It all began one uneventful day when I walked into a neighborhood Radio Shack store to pick up something for Built with Love. On my way out, I noticed what appeared to be a plastic typewriter keyboard attached to a twelve-inch TV screen. The two items had a TRS-80 COMPUTER sign displayed above them. As fate would have it, I had just encountered one of the first personal computers on the market. Being a curious person, I walked up to the display and punched a few keys. As if by magic, the keys I touched appeared on the monitor above. I had never experienced that in my life. I had only taken an introduction to computers course in college, and everything we did was on punch cards. We were never allowed to go near the workstations that were actually connected to the computer itself.

I was absolutely fascinated by this Radio Shack device. It opened something inside of me that can only be described as love at first sight. I stood there playing with the machine for a long time. I marveled at typing in simple and complex math computations and seeing the results pop up. I finally tore myself away from the display, but I knew I’d be back. From the first time I touched that machine, there was an inner calling from the deepest recesses of my being. I had no choice but to surrender to that calling. When I returned to the Radio Shack store a few days later to lay out $600 for their best computer, I really had no idea what I was going to do with the thing when I got it home. I just knew I was meant to have it.

My first computer was a Radio Shack TRS-80 Model I with just 16k of memory, a twelve-inch monitor, and a standard cassette recorder for storage. That was all that was available at the time. It came with a simple user’s manual for the BASIC programming language, and that was about it—you were pretty much on your own.

When I got the computer home, I buried myself in learning the programming commands and seeing what they could do. For some reason, everything was so natural to me. It wasn’t like I was learning something new; it was like I was remembering something I had always known. My mind became very quiet the moment I sat down at the machine. It was very much like entering meditation. The energy would rise up and focus beautifully at the point between my eyebrows, and a peace would come over me. Apparently, I was meant to be working with this computer. I didn’t question it—I just continued to surrender to what was happening.

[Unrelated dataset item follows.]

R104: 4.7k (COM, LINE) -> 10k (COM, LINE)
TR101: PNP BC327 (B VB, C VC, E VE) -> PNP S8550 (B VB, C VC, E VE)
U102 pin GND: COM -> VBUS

Before the computer showed up, I already had two full-time jobs: Temple of the Universe and Built with Love. To find time for my new computer, I began to go back to work after evening services. I would often work into the wee hours of the morning, getting only three or four hours of sleep before rising for morning services. I was so passionately inspired while working with the computer that I didn’t get tired. It was clear to me even then that something very special was going on.

I played around writing some programs just to get a feel for what the thing could do. Within a few weeks I decided that I was ready to write a real program. The first task I gave myself was to write a computerized accounting system for Built with Love. I had to teach myself everything. The salespeople at the Radio Shack store knew nothing about programming, and I didn’t know anyone else to talk to. I just used trial and error as my teacher.

Once I had completed Built with Love’s accounting system, things progressed very rapidly with my programming. I had made friends with the manager of the Radio Shack store, and whenever I went in I would show him printouts of the work I had done. He was impressed with what I had gotten the machine to do and began asking if he could refer some clients to me. To my surprise, he ended up sending me people who wanted programs written. All of a sudden, I had a new business. As unbelievable as it seems, this humble beginning was the birth of what was to become Personalized Programming, a nationwide, multimillion-dollar software company.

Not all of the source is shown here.